Thursday, 31 July

Business leaders share blueprint for entrepreneurial success at COA Initiative

Business
Participants in a group photograph after the event

The Clement Offei Agyeman Initiative on Entrepreneurial Leadership & Financial Literacy brought together some respected business minds to empower the next generation of entrepreneurs.

Captain Prince Kofi Amoabeng, Dr. Paul Kofi Mantey, Olufemi Adewumi and Albert Turkson shared hard-won lessons on leadership, financial independence, and innovative problem-solving. 

Captain Amoabeng, founder of UT Bank, captivated the audience with leadership lessons from his military and banking career. "True leadership means caring for your team as family," he emphasised.

"At UT, I held personal meetings with every staff member because people follow leaders who value them." He distilled business success into two principles: "Save customers time and make them feel good – that's why UT's 48-hour loans changed banking in Ghana." 

According to Albert Turkson, a cybersecurity expert, participants to " be cyber security alert, take advantage of AI and do multiple businesses in this time."

Tech entrepreneur Olufemi Adewumi challenged attendees to rethink problem-solving.

"Problems don't stand alone – they have families," he explained. "When stuck, map out all related problems and stakeholders.

A transportation issue connects to parents, schools, and investors – understand this web to find profitable solutions." 

Financial expert Dr. Paul Kofi Mantey delivered powerful truths about wealth-building.

"Poverty makes nonsense of intelligence," he stated, sharing how a brilliant student nearly missed medical school due to fees. His formula was clear: "Pay yourself first – invest 20% of every income.
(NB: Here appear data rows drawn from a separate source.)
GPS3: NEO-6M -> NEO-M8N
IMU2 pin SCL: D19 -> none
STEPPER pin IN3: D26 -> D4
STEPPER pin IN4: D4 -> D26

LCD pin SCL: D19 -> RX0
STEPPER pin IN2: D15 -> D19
A teacher earning ₵5,500 now gets ₵25,000 monthly from investments. Financial freedom is a decision, not luck." 

The event closed with founder Clement Offei Agyeman's vision: "Africa needs leaders who turn knowledge into action.

This isn't just inspiration – it's a call to build." With practical tools and real-world examples, the initiative proved that Africa's entrepreneurial future lies in ethical leadership, strategic thinking, and financial discipline.